Je crois malgré tout que la distinction des genres est davantage une question éditoriale qu’une question d’auteur. Mais le commentaire d’Hugues Morin est fort pertinent : pour définir le genre d’un texte hybride, il faut définir ce qui est au cœur du récit. Mais, encore là, certains textes sont difficiles à cloisonner dans les genres.

Sinon, le reste du Congrès fut impeccable. J’ai bien apprécié le Brouillard collectif sur les 6 brumes, sorte de Jeannette veut savoir autour de cet éditeur. Et, puisque ça a été annoncé officiellement, je peux reprendre l’information ici : L’Arracheur de rêves sera republié par cet éditeur dans une version augmentée avec une novella inédite (un texte assez costaud d’environ 20 000 mots).

Samedi soir, j’ai aussi assisté à mon premier lancement de Brins d’Éternité, bien que j’ai publié plusieurs textes dans ce magazine. Dans ce dernier numéro, on retrouve ma nouvelle L’homme qui faisait pousser les mots. Ce texte a gagné le deuxième prix du concours Les mille mots de l’ermite il y a quelques années, mais la version reproduite ici est plus longue et plus travaillé. Un merci spécial à Guillaume Voisine qui a fait du beau travail en direction littéraire. Un autre merci à Valérie Bédard pour la superbe illustration. Malgré tout, je suis un peu déçu que le lancement ait eu lieu en même temps que le maltraitement de texte.

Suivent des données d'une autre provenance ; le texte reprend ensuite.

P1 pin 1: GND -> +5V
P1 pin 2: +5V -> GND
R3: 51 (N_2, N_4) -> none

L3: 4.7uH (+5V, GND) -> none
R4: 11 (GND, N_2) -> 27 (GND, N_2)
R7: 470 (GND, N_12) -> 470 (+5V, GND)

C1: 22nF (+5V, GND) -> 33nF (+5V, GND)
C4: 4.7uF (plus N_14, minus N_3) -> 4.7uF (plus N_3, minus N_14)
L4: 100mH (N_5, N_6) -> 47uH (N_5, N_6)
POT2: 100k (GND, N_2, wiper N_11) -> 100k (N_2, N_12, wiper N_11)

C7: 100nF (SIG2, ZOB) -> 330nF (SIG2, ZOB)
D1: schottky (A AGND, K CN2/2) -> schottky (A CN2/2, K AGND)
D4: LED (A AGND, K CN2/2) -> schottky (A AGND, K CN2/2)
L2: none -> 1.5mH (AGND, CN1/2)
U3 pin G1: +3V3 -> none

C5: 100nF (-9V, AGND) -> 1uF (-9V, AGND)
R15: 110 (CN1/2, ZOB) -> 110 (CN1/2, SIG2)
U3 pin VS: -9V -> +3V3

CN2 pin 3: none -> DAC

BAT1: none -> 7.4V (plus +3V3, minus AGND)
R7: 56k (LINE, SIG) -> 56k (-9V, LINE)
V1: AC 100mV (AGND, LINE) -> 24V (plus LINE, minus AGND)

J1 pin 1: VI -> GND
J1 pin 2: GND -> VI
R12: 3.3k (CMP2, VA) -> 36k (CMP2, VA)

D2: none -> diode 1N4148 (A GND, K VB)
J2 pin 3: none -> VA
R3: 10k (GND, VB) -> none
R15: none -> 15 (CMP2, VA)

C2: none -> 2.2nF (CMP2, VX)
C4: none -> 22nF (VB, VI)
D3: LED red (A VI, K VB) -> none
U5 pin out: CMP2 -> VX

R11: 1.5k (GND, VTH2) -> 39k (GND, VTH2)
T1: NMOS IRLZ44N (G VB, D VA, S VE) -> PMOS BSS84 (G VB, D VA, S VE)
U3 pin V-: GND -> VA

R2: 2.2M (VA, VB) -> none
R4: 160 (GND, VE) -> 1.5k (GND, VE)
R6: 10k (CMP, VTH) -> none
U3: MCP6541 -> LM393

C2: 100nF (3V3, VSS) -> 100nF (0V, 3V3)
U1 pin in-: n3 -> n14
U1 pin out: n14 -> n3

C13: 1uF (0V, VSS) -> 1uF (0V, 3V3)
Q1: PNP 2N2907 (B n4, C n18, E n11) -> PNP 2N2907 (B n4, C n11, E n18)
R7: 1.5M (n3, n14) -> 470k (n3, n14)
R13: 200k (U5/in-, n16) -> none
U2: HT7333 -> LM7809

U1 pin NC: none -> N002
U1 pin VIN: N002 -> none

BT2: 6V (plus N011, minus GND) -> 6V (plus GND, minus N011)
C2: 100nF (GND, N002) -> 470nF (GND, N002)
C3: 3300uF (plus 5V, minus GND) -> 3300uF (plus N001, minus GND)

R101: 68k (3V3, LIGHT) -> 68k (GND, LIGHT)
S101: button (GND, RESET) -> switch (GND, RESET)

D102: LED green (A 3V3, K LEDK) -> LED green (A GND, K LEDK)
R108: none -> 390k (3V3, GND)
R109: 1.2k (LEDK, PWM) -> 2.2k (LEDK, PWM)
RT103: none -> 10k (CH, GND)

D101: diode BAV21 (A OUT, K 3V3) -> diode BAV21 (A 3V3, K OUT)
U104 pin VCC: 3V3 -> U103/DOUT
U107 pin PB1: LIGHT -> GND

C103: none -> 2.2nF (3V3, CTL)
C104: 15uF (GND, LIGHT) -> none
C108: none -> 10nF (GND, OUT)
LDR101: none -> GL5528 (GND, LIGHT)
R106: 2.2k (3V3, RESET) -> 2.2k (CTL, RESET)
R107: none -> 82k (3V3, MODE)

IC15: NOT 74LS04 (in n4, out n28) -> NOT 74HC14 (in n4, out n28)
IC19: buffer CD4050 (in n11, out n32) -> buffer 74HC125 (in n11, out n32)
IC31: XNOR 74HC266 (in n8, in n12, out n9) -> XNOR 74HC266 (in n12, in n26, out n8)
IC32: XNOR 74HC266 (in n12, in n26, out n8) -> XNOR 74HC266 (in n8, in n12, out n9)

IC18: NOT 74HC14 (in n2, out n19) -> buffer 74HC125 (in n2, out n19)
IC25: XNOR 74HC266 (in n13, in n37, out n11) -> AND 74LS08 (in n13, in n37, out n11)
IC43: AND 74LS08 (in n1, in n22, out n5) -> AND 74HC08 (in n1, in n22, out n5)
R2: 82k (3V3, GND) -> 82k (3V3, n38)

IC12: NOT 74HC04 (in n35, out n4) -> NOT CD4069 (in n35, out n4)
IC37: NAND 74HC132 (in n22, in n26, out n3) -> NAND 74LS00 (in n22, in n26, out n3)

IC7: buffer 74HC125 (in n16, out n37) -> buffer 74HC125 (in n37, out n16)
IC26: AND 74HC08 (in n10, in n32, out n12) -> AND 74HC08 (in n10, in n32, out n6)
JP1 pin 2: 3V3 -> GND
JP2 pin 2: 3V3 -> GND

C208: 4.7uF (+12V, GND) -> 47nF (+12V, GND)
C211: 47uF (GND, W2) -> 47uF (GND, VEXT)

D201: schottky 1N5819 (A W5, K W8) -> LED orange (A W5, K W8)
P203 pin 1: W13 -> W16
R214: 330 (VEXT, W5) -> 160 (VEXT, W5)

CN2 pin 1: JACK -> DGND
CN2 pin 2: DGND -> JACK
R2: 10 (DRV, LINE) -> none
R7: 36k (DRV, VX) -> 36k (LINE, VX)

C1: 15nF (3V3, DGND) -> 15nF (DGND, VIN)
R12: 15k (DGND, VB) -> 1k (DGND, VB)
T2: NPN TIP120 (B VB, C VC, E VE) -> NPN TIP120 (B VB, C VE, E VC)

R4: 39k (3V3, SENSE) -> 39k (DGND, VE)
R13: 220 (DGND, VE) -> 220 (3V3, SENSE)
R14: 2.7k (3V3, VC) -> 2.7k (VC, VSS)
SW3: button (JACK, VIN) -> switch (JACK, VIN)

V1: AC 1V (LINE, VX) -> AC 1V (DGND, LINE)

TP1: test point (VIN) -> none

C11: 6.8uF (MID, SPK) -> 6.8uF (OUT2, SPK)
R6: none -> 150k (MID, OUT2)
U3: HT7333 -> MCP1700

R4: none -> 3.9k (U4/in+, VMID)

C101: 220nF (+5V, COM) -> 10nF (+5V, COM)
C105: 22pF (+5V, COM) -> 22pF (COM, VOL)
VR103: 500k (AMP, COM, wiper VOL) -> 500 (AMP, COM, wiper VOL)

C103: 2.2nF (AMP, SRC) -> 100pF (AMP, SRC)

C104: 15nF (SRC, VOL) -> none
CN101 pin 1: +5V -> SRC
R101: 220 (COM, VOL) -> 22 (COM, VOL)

Toujours sur le sujet du Boréal, j’ai décidé de m’impliquer. Je fais maintenant partie du conseil d’administration et je vais me joindre à l’équipe du comité organisateur pour l’édition de 2014 qui aura lieu à Québec.

Sinon, je reviens du Boréal avec plusieurs beaux souvenirs… et un projet de roman. Mais je ne peux en parler. C’est entre Jonathan Reynolds et moi.

Un peu de course

En plus, avec le beau temps, j’ai eu l’occasion de courir au canal Lachine. Une blessure à l’aine m’a ralenti considérablement (j’ai arrêté après 6 km au lieu de 10 pour éviter d’empirer la situation), mais ce fut somme toute agréable. D’ailleurs, je vais participer à ma première course officielle ce week-end : L’Éveil des plaines samedi. Un petit 5 km. J’espère le terminer en dedans de 22 minutes 30. Mais c’est dur à évaluer, car je n’ai jamais couru ce trajet et que ce sera ma première course avec un peloton. Alors, j’ignore l’impact que cela aura sur ma performance. Disons seulement qu’en haut de 25 minutes, je serai très déçu.

D’ailleurs, pour ceux qui s’intéressent à la course, je ne saurais trop conseiller la lecture de Courir au bon rythme de Jean-Yves Cloutier et Michel Gauthier publié aux éditions La Presse. Un guide pratique qui offre des conseils pour les coureurs de tout niveau. Ça m’a permis de me rendre compte que je faisais une grosse erreur dans mon entrainement : je cours trop vite en pratique. Ce qui fait que mon corps a plus de difficulté à récupérer. Je vais essayer de m’ajuster dès mes prochains entrainements.